By Suresh Patel, Sales Engineer, Mer-Mar Electronics

The Boundary-scan, aka JTAG (Joint Test Action Group), is the IEEE 1149.1 standard used to verify and test Integrated Circuits (IC) interconnections on the PCBs. Using the boundary scan in PCB production will effectively reduce manufacturing costs, accelerate test automation, and improve PCB quality with better fault coverage. The growing circuit complexity has increased the board space constraints and accessibility issues in fine-pitch and BGA components. The cost of using In-circuit test (ICT) fixtures will be expensive in such dense PCB assemblies.

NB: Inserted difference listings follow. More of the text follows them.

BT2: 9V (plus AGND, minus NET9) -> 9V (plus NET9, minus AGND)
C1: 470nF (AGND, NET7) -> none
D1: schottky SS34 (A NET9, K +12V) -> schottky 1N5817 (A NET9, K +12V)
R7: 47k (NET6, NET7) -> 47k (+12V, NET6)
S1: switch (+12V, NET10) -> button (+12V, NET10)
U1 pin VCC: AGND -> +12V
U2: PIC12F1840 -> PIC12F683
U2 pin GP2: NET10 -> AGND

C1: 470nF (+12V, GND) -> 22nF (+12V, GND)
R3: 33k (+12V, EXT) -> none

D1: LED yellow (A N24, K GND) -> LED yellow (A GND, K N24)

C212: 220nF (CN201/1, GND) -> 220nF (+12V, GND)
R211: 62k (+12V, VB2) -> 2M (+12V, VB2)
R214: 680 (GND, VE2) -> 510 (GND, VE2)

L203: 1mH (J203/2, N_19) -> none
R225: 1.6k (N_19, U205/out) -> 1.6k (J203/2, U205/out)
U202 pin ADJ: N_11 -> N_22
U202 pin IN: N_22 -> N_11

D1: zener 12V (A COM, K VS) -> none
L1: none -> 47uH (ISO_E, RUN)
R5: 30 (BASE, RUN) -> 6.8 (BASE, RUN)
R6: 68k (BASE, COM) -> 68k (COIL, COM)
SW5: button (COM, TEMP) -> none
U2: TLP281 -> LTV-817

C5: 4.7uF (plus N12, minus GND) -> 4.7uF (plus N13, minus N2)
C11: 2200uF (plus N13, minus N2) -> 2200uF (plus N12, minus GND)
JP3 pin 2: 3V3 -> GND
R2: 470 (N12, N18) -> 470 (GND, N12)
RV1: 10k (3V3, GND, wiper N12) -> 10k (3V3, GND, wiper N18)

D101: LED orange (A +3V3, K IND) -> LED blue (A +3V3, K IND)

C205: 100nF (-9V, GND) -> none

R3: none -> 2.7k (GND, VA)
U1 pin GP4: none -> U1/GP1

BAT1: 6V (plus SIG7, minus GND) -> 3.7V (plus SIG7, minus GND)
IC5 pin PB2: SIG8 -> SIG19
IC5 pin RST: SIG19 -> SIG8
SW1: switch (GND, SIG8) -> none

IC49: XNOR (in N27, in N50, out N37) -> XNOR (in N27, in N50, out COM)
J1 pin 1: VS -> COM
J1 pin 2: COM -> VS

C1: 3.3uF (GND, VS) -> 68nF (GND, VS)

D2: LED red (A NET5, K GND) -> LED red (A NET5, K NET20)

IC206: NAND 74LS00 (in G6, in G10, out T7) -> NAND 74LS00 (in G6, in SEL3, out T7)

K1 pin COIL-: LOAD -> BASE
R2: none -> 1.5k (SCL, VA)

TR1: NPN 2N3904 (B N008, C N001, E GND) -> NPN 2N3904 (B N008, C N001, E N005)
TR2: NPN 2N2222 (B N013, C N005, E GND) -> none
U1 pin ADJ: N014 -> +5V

To ensure the product quality, it is important to test assembled PCBs for several factors like component mounting, soldering connections, functional accuracy, etc. Generally, a combination of visual inspection and functional tests is conducted to obtain maximum fault coverage. The PCB defect range is categorized using a popular method known as PCOLA/SOQ/FAM, which evaluates structural and functional parameters. If you are wondering what PCOLA/SOQ/FAM is, here’s the explanation.

PCOLA:

• Presence: Inspect if the component is mounted.
• Correctness: Inspect if the right component is mounted.
• Orientation: Inspect if the component polarity and direction are correct.
• Live: Inspect if the component is active and responds to a stimulus.
• Alignment: Inspect if the component is mounted within footprint margins.

SOQ:

• Shorts: Check if there is a wrong connection from one IC pin to another pin.
• Opens: Check if there is a missing connection from one IC pin to another pin.
• Quality: Check if the IC connection is as per set quality standards.

FAM:

• Features: Verify if the IC feature is working.
• At speed: Verify if the IC connection operates in the expected speed range.
• Measurement: Verify if the connection attributes are measurable.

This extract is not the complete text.